Well, you don't, but does it matter? The idea is it is an estimate.
Let me put it this way: we all informally engage in reasoning about how likely it is (given the evidence available to us) that a given proposition is true. The idea is that assigning a numerical estimate to our sense of likelihood can (sometimes) be a helpful tool in carrying out reasoning. I might think "X is slightly more likely than ~X", but do I know whether (for me) p(X) = 0.51 or 0.501 or 0.52? Probably not. But I don't need a precise estimate for an estimate to be helpful. And that's true in many other fields, including things that have nothing to do with probability – "he's about six feet tall" can be useful information even though it isn't accurate to the millimetre.
> Or, how to know you have judged correctly the weight of evidence?

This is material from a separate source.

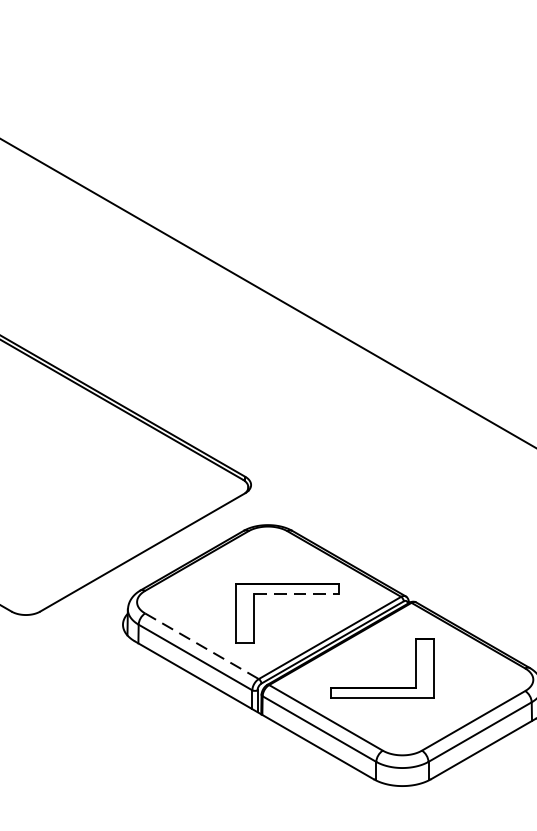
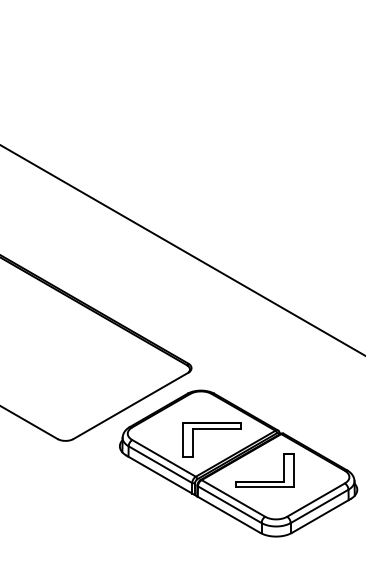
line: (297, 594) -> (217, 429), dashed -> solid
line: (202, 646) -> (164, 458), dashed -> solid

That (largely) doesn't matter from a subjective Bayesian perspective. Epistemic probabilities are just an attempt to numerically estimate the outcome of my own process of weighing the evidence – how "correctly" I've performed that process (per any given standard of correctness) doesn't change the actual result.
From an objective Bayesian perspective, it does – since objective Bayesianism is about, not any individual's actual sense of likelihood, rather what sense of likelihood they ought to have (in that evidential situation), what an idealised perfectly rational agent ought to have (in that evidential situation). But that's arguably a different definition of probability from the subjective Bayesian, so even if you can poke holes in that definition, those holes don't apply to the subjective Bayesian definition.
> Or how do you know the transition from "knowledge about this event" to "what it indicates about its probability" you make in your mind is valid?
I feel like you are mixing up subjective Bayesianism and objective Bayesianism and failing to carefully distinguish them in your argument.
> But in any case, the significance of new evidence still has to be interpreted; there is no objective interpretation, is there?.
Well, objective Bayesianism requires there be some objective standard of rationality, subjective Bayesianism doesn't (or, to the extent that it does, the kind of objective rationality it requires is a lot weaker, mere avoidance of blatant inconsistency, and the minimal degree of rationality needed to coherently engage in discourse and mathematics.)